We'll use the general method (there are other method that only work for quadratics, but I'll use the more general method.)
It is not necessary, but later steps are easier if we first make sure that we have #0# on one side. (Any constant will be ok, but #0# is easiest.)
Partition the number line by finding zeros of the expression and points at which it is not defined.
#x^2+x-12# is defined for all #x# so we only need to find its zeros
Solve #x^2+x-12=0# by factoring if possible. (By formula or completing the square if you can't factor it.)
#(x-3)(x+4)=0#, so the partition numbers (aka key numbers) are: #3 and -4#
We cut the number line into pieces (intervals): #(-oo, -4), (-4, 3), (3, oo)#
We now test on each piece to see whether
#x^2+x-12# is positive (#>0#) or negative (#<0#)
Since we've already factored the expression, we can check using the factored form:
On #(-oo, -4)# both factors #(x-3)# and #(x+4)# are negative (try #x=-10#) , so the product is positive. The inequality asks us to make the expression positive, so the interval #(-oo, -4)# is part of the solution set.
On #(-4,3)#, we have #x-3# is negative (try #x=0# and #x+4# is positive.
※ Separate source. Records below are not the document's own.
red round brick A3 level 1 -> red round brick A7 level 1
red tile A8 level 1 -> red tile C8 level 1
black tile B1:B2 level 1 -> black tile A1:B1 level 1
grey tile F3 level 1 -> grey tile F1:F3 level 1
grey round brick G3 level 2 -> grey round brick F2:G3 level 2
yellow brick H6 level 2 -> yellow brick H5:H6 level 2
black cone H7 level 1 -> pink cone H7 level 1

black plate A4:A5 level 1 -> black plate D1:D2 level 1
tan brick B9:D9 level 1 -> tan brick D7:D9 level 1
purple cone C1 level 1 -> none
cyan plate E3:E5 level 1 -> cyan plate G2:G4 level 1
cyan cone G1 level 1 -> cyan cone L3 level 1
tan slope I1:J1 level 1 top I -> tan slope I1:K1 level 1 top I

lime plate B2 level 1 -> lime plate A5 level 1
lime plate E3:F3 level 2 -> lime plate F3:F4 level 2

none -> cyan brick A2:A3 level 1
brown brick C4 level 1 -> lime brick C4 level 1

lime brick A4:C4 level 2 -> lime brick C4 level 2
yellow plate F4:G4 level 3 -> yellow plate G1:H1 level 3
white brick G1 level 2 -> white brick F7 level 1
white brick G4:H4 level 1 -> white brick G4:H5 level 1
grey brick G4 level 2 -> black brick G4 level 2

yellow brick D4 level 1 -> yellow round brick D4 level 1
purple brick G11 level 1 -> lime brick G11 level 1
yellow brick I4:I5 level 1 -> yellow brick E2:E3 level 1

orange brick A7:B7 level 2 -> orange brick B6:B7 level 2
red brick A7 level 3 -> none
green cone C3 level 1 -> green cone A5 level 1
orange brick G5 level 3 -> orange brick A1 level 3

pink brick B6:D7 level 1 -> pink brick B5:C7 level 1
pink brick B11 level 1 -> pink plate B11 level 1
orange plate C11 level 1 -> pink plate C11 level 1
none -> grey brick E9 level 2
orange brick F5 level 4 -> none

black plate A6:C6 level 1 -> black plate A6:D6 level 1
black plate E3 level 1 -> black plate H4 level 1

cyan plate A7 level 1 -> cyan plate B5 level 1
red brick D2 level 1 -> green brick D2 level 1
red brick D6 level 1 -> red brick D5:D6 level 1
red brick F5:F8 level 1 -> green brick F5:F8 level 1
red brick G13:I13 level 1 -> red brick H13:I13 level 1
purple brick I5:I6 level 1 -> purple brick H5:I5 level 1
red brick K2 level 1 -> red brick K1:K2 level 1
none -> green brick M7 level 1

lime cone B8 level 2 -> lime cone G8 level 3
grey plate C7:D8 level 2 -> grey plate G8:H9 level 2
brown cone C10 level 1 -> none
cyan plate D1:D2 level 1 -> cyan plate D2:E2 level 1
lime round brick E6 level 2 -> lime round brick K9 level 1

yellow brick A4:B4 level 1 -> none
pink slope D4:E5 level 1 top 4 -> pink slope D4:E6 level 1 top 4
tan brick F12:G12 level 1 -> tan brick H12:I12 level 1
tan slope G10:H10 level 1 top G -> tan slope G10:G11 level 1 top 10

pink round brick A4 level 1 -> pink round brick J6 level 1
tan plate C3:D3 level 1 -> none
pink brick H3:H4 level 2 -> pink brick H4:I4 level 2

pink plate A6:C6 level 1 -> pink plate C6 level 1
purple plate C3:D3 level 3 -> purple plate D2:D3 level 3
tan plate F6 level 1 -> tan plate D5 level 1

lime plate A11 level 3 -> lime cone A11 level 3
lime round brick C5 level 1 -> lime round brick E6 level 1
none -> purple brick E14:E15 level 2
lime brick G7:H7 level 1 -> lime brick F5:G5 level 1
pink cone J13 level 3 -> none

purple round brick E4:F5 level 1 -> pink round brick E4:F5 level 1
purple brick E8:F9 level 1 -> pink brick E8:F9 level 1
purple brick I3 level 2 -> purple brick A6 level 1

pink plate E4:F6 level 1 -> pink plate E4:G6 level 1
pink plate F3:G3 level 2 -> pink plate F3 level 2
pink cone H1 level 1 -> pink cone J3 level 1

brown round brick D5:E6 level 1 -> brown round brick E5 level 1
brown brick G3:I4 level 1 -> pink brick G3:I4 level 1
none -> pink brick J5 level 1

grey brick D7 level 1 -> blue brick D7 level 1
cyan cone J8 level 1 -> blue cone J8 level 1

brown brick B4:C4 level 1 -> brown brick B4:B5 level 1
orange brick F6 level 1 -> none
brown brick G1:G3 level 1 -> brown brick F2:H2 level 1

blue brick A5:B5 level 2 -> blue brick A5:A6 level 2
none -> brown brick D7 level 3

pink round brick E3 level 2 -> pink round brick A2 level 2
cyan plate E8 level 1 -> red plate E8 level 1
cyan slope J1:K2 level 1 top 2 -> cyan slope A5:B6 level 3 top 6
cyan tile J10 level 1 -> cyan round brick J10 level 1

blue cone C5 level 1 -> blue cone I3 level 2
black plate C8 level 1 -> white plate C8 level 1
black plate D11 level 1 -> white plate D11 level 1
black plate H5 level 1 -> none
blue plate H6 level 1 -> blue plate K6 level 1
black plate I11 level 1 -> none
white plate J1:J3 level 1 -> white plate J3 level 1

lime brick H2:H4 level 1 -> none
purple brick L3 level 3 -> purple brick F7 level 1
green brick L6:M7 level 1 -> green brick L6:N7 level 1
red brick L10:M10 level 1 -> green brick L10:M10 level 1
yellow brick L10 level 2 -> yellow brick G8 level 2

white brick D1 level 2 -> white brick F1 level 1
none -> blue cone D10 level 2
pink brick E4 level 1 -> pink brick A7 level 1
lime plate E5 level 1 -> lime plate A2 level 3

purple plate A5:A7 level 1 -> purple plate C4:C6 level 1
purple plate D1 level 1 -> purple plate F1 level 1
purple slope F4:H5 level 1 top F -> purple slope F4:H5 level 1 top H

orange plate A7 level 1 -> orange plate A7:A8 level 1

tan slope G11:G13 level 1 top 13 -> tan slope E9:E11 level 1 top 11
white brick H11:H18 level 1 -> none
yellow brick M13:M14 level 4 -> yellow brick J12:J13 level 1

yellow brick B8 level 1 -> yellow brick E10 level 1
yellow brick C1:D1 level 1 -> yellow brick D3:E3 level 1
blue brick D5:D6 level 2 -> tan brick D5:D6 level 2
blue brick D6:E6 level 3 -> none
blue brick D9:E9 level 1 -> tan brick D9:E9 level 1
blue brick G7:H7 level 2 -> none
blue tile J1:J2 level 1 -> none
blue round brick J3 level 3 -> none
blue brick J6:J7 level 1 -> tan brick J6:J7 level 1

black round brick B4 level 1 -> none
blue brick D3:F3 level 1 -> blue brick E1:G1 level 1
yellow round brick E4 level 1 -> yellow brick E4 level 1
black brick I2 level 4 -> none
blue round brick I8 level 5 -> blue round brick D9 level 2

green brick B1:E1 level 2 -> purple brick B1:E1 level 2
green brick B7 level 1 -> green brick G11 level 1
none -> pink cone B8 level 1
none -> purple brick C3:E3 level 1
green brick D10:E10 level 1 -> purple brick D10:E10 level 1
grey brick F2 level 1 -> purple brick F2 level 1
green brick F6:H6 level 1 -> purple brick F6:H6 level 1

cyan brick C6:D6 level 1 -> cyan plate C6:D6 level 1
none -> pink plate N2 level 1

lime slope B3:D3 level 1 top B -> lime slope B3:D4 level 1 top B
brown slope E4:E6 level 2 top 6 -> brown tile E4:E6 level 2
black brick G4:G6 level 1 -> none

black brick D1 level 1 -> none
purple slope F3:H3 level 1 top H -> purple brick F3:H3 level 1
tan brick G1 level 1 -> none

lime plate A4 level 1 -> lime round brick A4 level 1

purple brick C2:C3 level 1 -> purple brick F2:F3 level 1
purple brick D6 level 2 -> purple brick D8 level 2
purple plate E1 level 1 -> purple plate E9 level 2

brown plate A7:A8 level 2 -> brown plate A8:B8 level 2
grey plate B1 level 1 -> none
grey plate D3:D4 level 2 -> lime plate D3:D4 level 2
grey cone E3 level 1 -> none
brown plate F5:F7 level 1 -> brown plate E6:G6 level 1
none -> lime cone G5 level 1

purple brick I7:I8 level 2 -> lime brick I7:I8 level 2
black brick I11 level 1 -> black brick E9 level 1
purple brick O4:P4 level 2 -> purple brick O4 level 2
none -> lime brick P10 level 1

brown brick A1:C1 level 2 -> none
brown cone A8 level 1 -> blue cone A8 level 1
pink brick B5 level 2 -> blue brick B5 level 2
The product is negative so this is not part of the solution set.
On #(3,oo)#, both factors are positive (try #x=10#), so the product is positive and this interval is part of the solution.
The solution set is #(-oo, -4) uu (3,oo)#
Note
The endpoints, #-4 and 3# are not included because the inequality is strict and the expression is equal to #0# at the endpoints.
Note 2 (for the future)
The inequalities:
#(x+4)/(x-3) >0# and #(x-3)/(x+4)>0# are solved (almost) exactly the same way and they have exactly the same solution set.
(Almost) because we have "quotient" instead of "product".